What I thought about this card then: I thought Danny Murtaugh was at least 75 years old. It turns out I had the numbers reversed. He was only 57 at this point.
What I think about this card now: The black arm bands remembering Roberto Clemente are prominently displayed on many of the players in this photo. (EDIT: Upon further review, the Pirates wore the No. 21 on their jerseys to remember Clemente, not an arm band. So ... never mind).
Other stuff: The Pirates were one of the top teams of the 1970s. They finished first or second each year of the '70s, except for a third-place finish in 1973. That third-place finish led to the dismissal of manager Bill Virdon, and Murtaugh was selected to replace Virdon, even though Murtaugh had stepped away after the 1971 season.

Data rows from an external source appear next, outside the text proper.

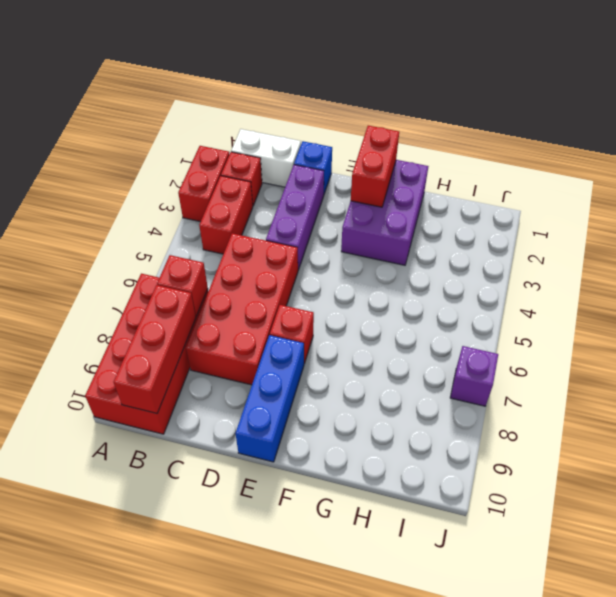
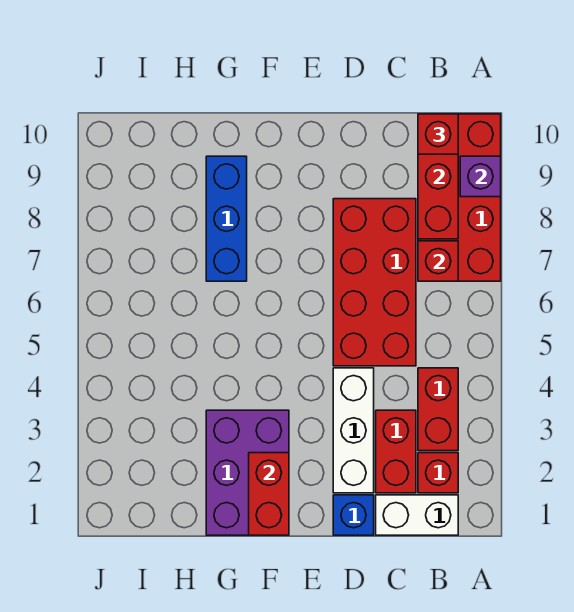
red brick A2:A3 level 1 -> red brick C2:C3 level 1
purple brick D2:D4 level 1 -> white brick D2:D4 level 1
red brick E7 level 1 -> red brick B10 level 3
blue brick E8:E10 level 1 -> blue brick G7:G9 level 1
purple brick J7 level 1 -> purple brick A9 level 2

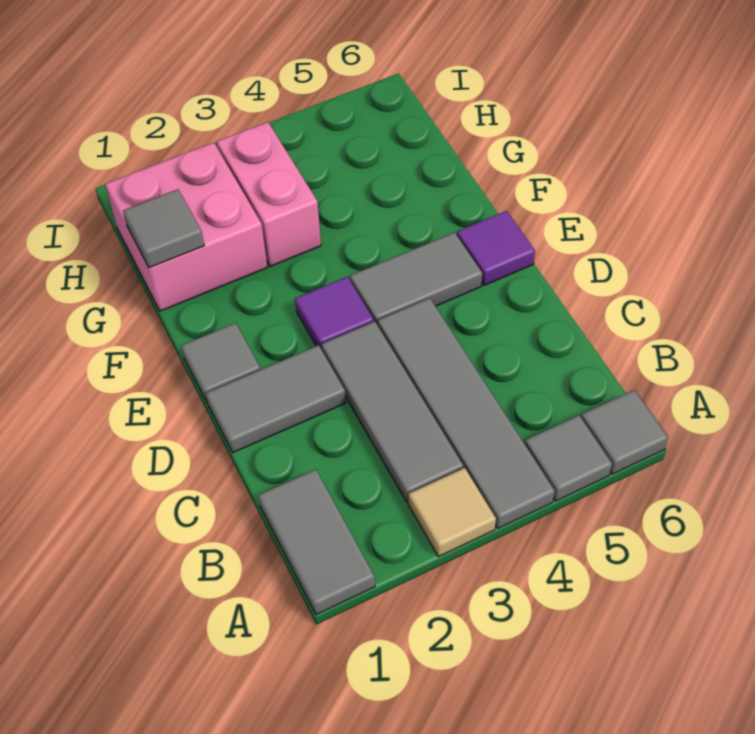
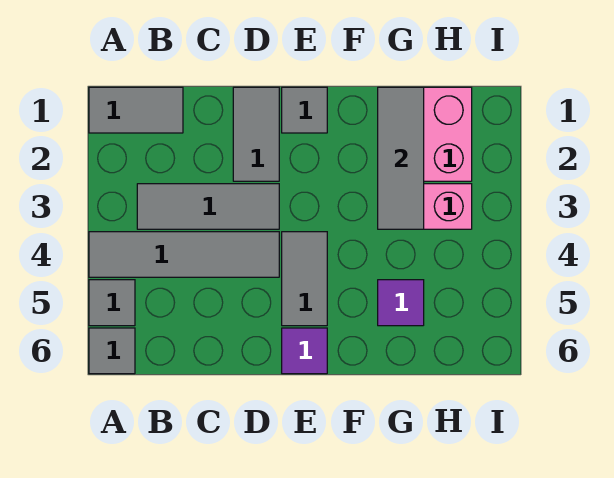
tan tile A3 level 1 -> none
purple tile E3 level 1 -> purple tile G5 level 1
grey tile G1 level 2 -> grey tile G1:G3 level 2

But the move worked. The Pirates won the N.L. East in 1974 before losing to the Dodgers in the league playoffs. Murtaugh managed two more seasons, then retired. He died of a stroke two months after his retirement.
Back facts: That is a successful, veteran team. There is only one airbrushing issue. Duffy Dyer played for the Mets in 1974 and was traded in late October for Gene Clines. So Dyer is airbrushed into a Pirates cap and Clines into a Mets cap.
Other stuff: Before I get to seeing how well Topps represented the '74 Pirates, I wanted to show my various '75 Pirates team cards. With the exception of the O-Pee-Chee card, I have just about every variety of the Pirates team card. You saw the upgraded version already.
Here's the original version that I pulled as a kid:
And here's the original version next to the mini version:
And just because the back of the mini card humors me, here are the backs of the original and mini card:
I've mentioned this on the other blog, but I love that previous card owner Shari colored in the checklist squares using pen that matched the colors on the back. And then she signed it at the bottom. Too awesome.
OK, onto the stats:
The Pirates used 39 players in 1974. Topps featured cards for just 24 of those players (including the Gene Clines card), which is tied for the least, so far, with the Royals and the Padres.
Topps didn't leave out anyone very important. Pittsburgh just had a lot of fringe players who spelled the veterans from time-to-time. Of the players left out, Art Howe had the most at-bats with 74. No missing pitcher had more than 14 games. A couple of notable names who didn't have cards are Kurt Bevacqua (35 at-bats) and Kent Tekulve (8 games).